Thereafter, Blair became a committed suffragist, often working 18-hour days for the Missouri Equal Suffrage Association's campaign. Alongside her suffrage commitments, she accepted the presidency of the newly created Missouri Women's Press Association in 1913. This position contributed to the expansion of her role in politics and social reform, as did her articles on women's issues in Cosmopolitan, Harper's Bazaar, and Woman's Home Companion. One year later, Blair was invited to speak at the national suffrage convention, along with M. Carey Thomas, president of Bryn Mawr College; Jane Addams of Hull House; and Kate Waller Barrett, founder of the Florence Crittenton Homes. She also worked closely with Anna Howard Shaw and Carrie Chapman Catt of the National American Women's Suffrage Association.
Nancy Cott has discussed how women of the early twentieth century were caught "in a double bind" when they entered party politics. Should they promote male politicians, already in positions of power? Or should they instead build a formidable bloc of female voters?[1] Blair promoted both strategies, at least initially. Following the ratification of the Nineteenth Amendment, Blair organized Democratic women into clubs in Missouri and other states. She then proceeded to Washington, D.C., where she founded the Woman's National Democratic Club in 1924. This club served two important functions: it provided opportunities for male legislators to gather informally and it educated women about politics through public speakers and educational programs.
But Blair was not content to be relegated to a women's political sphere. She realized that she needed access to the informal channels where male politicians often made decisions. She befriended a Washingtonian who invited her to join the senators for Sunday evening suppers. There, Blair learned to "understand things before perplexing" (p. 239). She became a savvy observer of politicians' personalities and befriended journalists who often knew more about politics than politicians themselves. And in the process, she advocated for women's agendas.

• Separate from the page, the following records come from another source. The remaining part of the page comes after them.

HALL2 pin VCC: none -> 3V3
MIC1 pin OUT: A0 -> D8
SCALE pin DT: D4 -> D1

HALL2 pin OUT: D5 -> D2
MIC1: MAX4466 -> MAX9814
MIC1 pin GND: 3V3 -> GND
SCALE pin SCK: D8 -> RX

Yet Blair's success with male politicians was partial. She realized how men in the Party refused to treat women as equals, despite women's prodigious organizing and their equal representation on the national committee. Although she had initially believed that men and women could work together within the Party, she later concluded that women had more to gain by organizing on their own. Perhaps Blair had been influenced by Eleanor Roosevelt who, as vice chair of the New York State Democratic Committee in the late 1920s, had reinvigorated the county branches, as well as raised funds for the committee's work. Roosevelt, along with other leading Democratic women, had encouraged Blair to found the National School of Democracy in New York to further women's education and involvement in party politics. When Blair became interested in the presidential campaign of 1932, Molly Dewson asked her to help by organizing, once again, the Democratic Party's women's clubs.

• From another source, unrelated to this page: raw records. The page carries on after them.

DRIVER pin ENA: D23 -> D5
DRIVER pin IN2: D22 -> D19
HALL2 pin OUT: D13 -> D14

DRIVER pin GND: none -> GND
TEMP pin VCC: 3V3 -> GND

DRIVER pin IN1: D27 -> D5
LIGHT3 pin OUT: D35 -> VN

Under Roosevelt's presidency, Blair was finally able to achieve some degree of political visibility. In 1934, she joined the Consumers' Board of the National Recovery Act as head of the Consumers' Protective Bureau. The following year, she became chair of the Consumers' Advisory Board of the National Recovery Administration, which dispensed to women information about their male relatives in the armed forces. And in 1942, at the age of 65, Blair became chief of the Women's Interest Section of the Bureau of Public Relations of the War Department. There, she wrote material about the armed forces for women. In reflecting upon her advancement from local to national politics, Blair realized that she had not only been working for others but for herself. In the process, she had come to know herself, this person named Emily Newell Blair.

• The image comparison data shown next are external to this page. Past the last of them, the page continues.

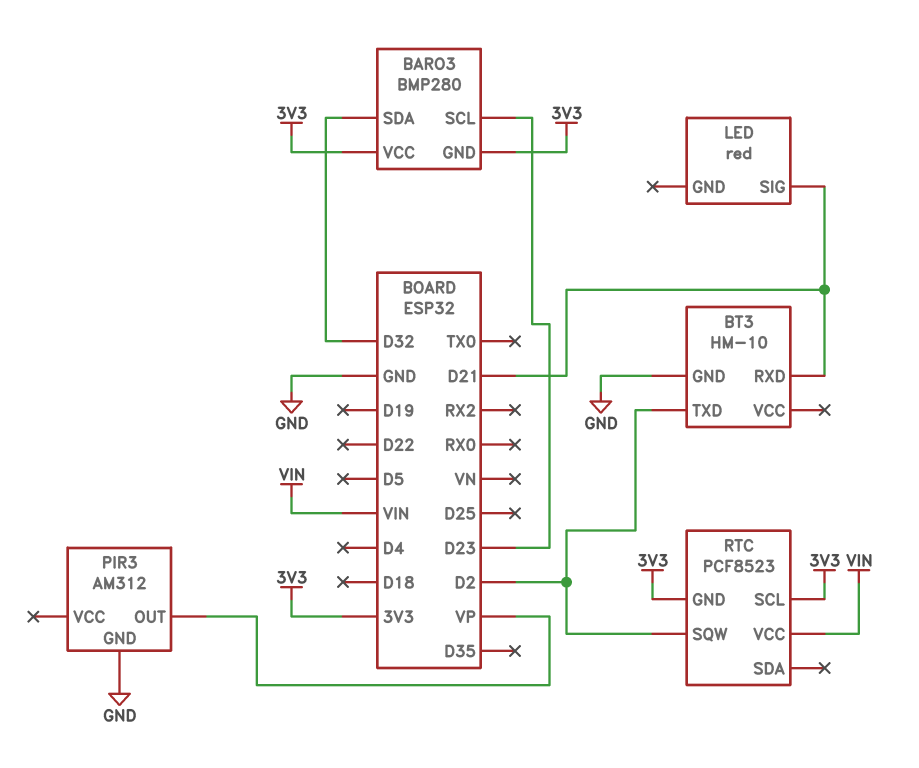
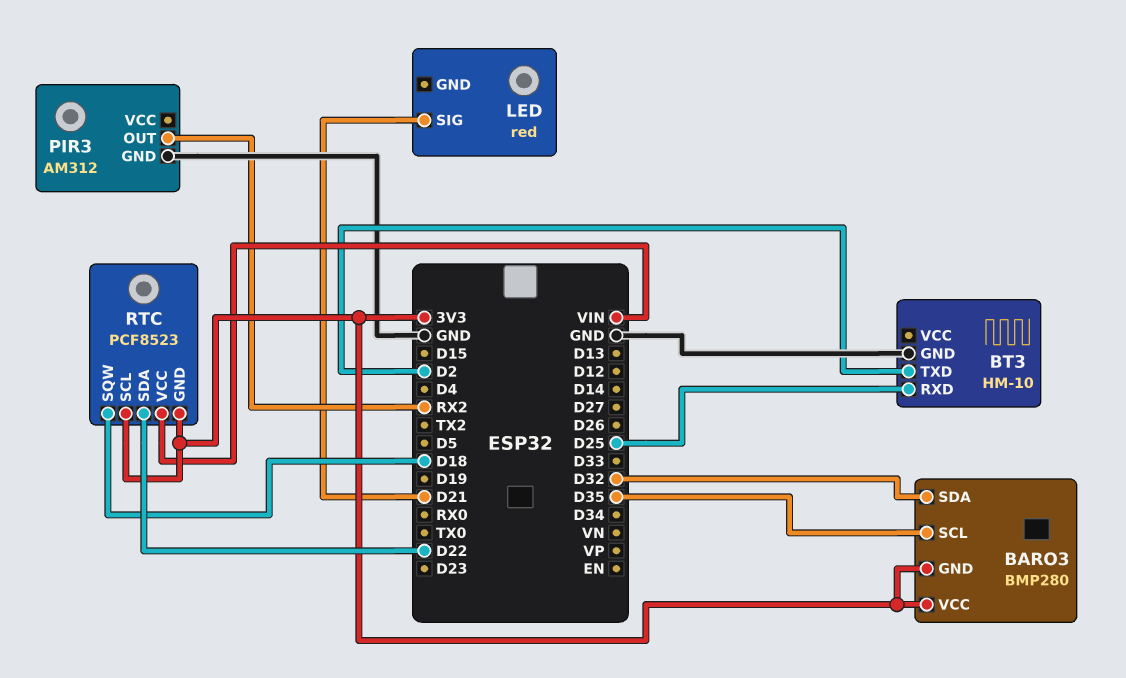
BARO3 pin SCL: D23 -> D35
BT3 pin RXD: D21 -> D25
PIR3 pin OUT: VP -> RX2
RTC pin SDA: none -> D22
RTC pin SQW: D2 -> D18

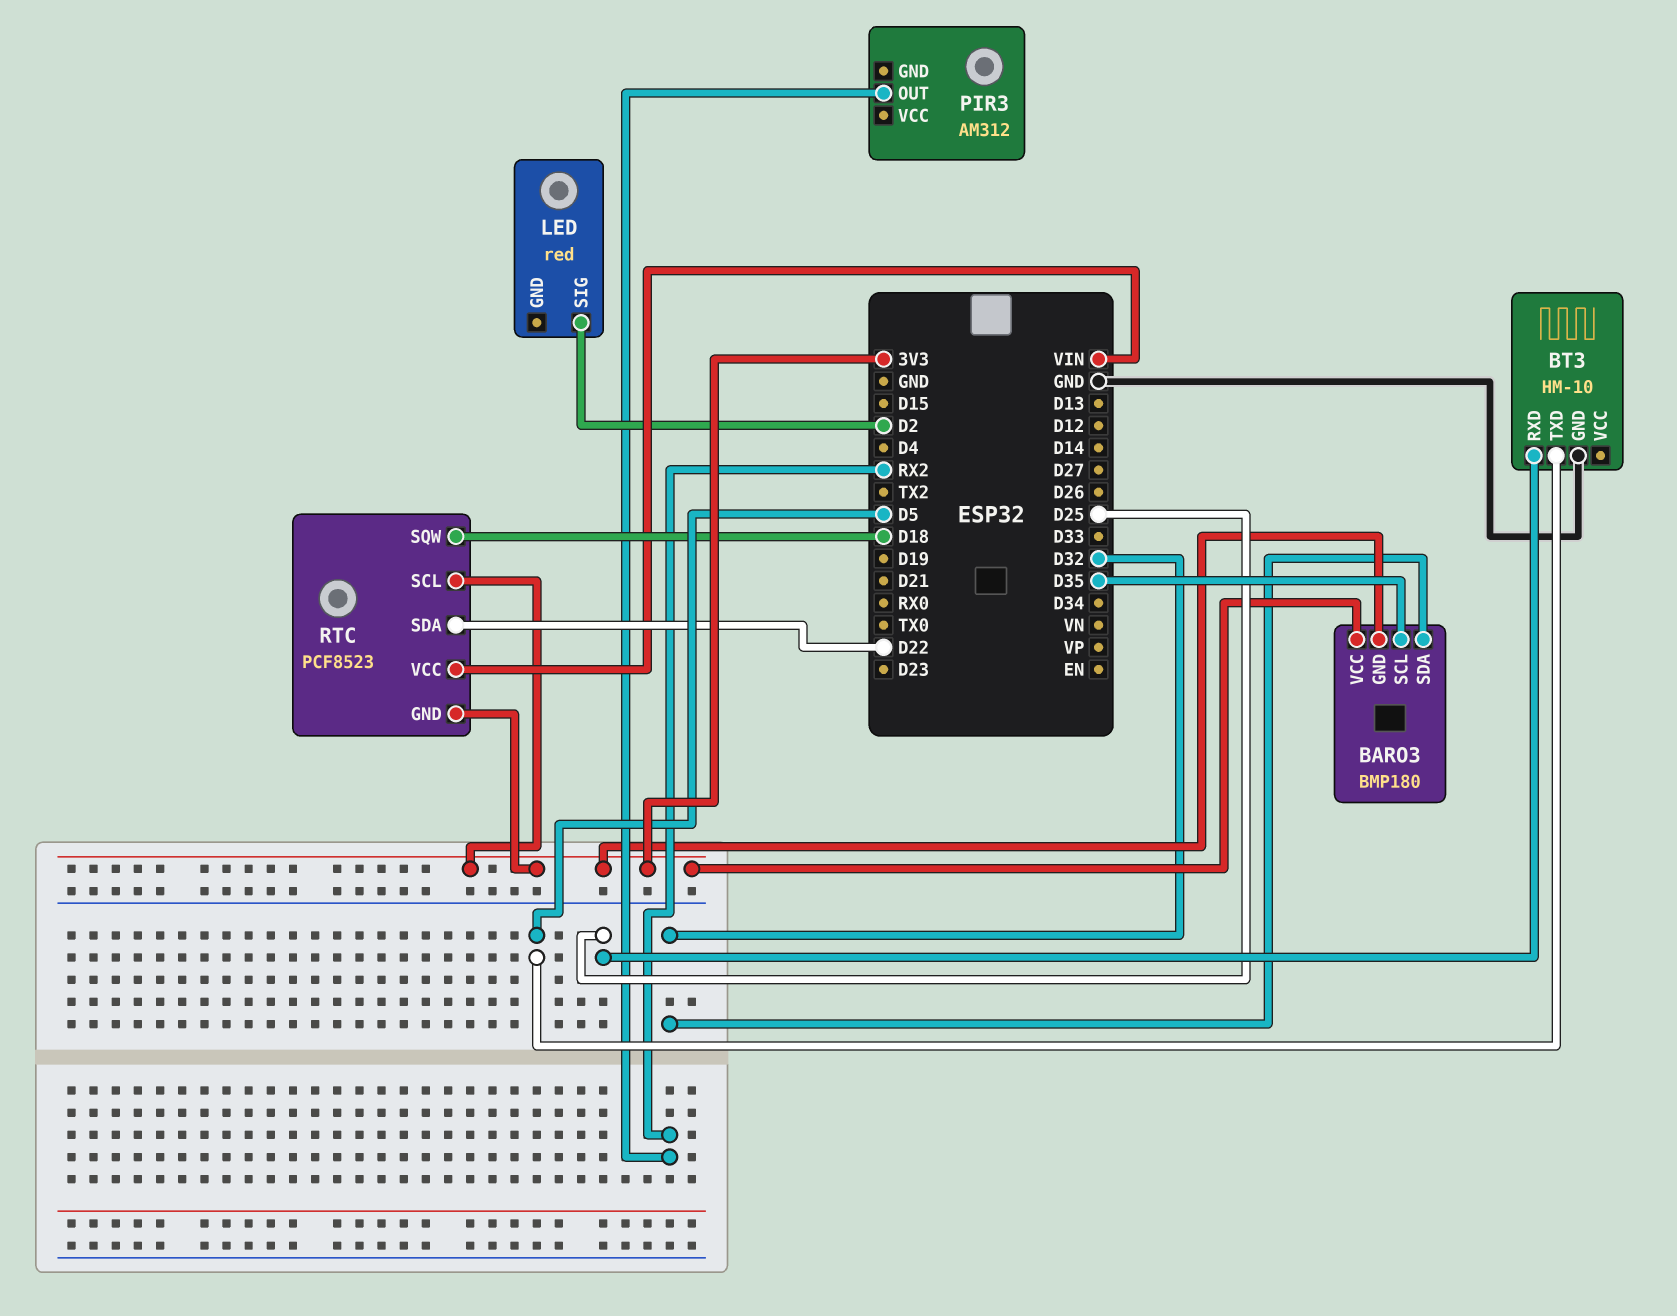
BARO3: BMP280 -> BMP180
BT3 pin TXD: D2 -> D5
LED pin SIG: D21 -> D2
PIR3 pin GND: GND -> none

In Bridging Two Eras, Virginia Jeans Laas has given readers a nuanced portrayal of Blair as a wife, mother, writer, editor, reformist, and politician. As editor of this autobiography, Laas has painstakingly composed a compelling account of Blair's life from thousands of pages of memoirs, letters, diaries, and articles, plus careful consultation of nearly twenty-five manuscript collections, fifteen newspapers, and relevant secondary sources. In doing so, Laas has remained faithful to the many sides of Blair: her small town sentiments; her shrewd political perceptions; her prodigious accomplishments for the Democratic Party; and her often conflicted roles as mother, wife, and reformist. In doing so, Laas has contributed significantly to the scholarship of women's political history in the early twentieth century.[2]
Notes
[1]. Nancy Cott, The Grounding of Modern Feminism (New Haven: Yale University Press, 1987), 110.
[2]. See, for example, Susan Ware, Beyond Suffrage: Women in the New Deal (Cambridge: Harvard University Press, 1981); Kristi Anderson, After Suffrage: Women in Partisan and Electoral Politics Before the New Deal (Chicago: University of Chicago Press, 1996); Jo Freeman, A Room at a Time: How Women Entered Party Politics: Women in the New Deal(Lanham: Rowman & Littlefield Publishers, Inc., 2000); and Melanie Gustafson, Kristie Miller, and Elisabeth I. Perry, eds., We Have Come to Stay: American Women and Political Parties, 1880-1960 (Albuquerque: University of New Mexico Press, 1999).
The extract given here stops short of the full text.